DC firefighters who got COVID-19 are donating plasma to patients fighting

DC firefighters who got COVID-19 are donating plasma to patients fighting

Firefighter/EMTs help people every day, but now even those who were sidelined by COVID-19 are potentially helping dozens of patients in some cases fighting the virus in critical care units

  • PublishedJuly 5, 2020

Firefighter/EMTs help people every day, but now even those who were sidelined by COVID-19 are potentially helping dozens of patients in some cases fighting the virus in critical care units or on ventilators.

The recovered firefighters have been donating plasma as part of a study happening at Medstar Washington Hospital.

Doctors are treating patients struggling with COVID-19 with the antibody-rich plasma of the firefighters and other donors in the hopes that the antibodies will help jumpstart the immune systems of those currently infected with the disease.

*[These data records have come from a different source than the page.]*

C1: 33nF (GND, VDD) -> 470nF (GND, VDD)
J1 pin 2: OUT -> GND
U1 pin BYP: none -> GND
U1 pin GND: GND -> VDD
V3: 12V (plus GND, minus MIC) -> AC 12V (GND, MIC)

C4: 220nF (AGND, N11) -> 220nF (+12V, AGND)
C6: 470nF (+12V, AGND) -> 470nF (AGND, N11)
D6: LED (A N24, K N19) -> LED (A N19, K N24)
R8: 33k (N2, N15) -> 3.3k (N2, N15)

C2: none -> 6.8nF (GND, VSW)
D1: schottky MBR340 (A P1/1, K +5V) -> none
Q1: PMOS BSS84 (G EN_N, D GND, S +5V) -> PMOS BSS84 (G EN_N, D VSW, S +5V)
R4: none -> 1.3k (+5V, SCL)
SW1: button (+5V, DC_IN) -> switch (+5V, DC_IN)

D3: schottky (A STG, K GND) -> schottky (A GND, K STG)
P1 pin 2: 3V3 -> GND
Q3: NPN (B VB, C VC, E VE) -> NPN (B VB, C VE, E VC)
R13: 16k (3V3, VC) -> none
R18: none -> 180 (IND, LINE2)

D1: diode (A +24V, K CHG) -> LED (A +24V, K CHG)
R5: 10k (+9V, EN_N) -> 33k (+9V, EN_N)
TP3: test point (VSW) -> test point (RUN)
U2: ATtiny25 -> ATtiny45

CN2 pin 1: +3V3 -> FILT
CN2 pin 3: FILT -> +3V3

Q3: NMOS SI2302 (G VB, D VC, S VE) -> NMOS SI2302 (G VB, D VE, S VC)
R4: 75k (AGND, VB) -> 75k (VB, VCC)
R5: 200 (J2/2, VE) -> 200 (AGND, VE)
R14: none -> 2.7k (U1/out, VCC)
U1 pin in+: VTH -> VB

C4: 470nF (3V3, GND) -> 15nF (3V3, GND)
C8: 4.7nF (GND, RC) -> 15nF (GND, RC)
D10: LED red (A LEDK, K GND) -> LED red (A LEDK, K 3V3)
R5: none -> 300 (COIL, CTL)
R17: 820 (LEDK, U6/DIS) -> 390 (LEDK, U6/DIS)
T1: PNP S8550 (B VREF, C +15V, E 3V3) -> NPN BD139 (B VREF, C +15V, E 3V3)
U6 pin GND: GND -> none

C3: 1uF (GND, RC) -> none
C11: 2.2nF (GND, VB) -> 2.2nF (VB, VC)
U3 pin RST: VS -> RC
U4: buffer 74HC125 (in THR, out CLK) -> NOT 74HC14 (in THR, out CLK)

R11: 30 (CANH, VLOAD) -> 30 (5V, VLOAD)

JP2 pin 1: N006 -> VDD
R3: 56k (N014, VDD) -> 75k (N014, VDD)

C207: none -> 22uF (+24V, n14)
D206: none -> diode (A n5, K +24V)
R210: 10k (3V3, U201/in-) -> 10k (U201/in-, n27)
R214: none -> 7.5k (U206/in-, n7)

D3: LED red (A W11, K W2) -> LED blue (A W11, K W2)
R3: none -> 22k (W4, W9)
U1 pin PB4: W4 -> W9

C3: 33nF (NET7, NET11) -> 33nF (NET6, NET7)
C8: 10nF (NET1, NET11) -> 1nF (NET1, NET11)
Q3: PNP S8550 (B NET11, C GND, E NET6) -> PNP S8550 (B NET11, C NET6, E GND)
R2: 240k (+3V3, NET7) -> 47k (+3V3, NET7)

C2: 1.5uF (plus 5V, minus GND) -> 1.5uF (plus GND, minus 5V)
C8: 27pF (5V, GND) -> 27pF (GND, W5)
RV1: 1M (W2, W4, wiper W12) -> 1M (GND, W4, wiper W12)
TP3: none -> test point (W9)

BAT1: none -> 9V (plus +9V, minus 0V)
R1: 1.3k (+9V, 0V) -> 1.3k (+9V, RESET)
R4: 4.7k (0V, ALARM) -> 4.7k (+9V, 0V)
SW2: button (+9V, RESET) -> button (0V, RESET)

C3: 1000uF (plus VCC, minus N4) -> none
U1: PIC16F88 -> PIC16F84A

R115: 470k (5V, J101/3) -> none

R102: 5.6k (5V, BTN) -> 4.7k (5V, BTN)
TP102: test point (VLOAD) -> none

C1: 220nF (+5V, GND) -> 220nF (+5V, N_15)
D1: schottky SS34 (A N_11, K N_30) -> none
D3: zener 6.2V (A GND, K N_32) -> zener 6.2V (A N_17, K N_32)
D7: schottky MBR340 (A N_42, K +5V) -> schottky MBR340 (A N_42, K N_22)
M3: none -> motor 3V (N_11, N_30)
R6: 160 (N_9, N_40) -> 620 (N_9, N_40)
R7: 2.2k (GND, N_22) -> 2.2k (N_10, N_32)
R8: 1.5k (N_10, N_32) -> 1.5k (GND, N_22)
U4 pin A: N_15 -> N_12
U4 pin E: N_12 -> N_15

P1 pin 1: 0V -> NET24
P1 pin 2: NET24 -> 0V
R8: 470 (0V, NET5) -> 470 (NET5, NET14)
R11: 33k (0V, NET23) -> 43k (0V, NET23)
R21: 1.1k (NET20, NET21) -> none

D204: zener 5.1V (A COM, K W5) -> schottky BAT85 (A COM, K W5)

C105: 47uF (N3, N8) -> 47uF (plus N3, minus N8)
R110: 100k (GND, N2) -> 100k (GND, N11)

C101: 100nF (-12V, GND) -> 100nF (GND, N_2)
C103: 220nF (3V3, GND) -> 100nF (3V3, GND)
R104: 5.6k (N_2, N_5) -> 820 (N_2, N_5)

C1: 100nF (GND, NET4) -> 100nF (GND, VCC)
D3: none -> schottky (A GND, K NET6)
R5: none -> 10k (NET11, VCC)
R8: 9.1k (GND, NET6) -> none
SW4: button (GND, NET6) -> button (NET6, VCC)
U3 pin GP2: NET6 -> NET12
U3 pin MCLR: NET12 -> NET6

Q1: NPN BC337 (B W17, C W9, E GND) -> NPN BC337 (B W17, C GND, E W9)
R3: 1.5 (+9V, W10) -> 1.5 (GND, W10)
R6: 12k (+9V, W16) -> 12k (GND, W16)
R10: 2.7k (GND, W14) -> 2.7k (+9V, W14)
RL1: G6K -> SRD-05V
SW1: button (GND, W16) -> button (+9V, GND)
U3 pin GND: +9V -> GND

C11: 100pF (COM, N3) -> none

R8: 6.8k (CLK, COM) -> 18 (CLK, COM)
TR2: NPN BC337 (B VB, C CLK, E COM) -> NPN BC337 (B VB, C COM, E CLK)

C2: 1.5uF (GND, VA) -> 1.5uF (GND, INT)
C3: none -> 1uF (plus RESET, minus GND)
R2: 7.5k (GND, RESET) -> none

So far, doctors say, the results, part of a more extensive study conducted nationally by the Mayo Clinic, are encouraging.

 

“We’ve treated over 260 patients throughout the MedStar system all the way from DC up to Baltimore and what we do see is people that we catch earlier in their disease course it may actually help kind of reduce the length of hospitalization as well as reduce the severity of the disease,” said Emily Fischer, a nurse practitioner working on the study.

 

DC Fire & EMS Assistant Chief John Donnelly was one of the first DCFEMS employees to contract COVID-19 after initially believing he was suffering from allergies.

 

“Maybe we can’t always help in the field every day, but if there’s something like that we can make good come out of this, that’s a great thing,” Donnelly said.

 

Donnelly says he’s been told his plasma went to five hospitalized patients.

 

“Having the disease makes you feel helpless a little bit right? My job is to help people and for two weeks during a really critical time I couldn’t do that, so it is nice to be able to do something,” Donnelly said.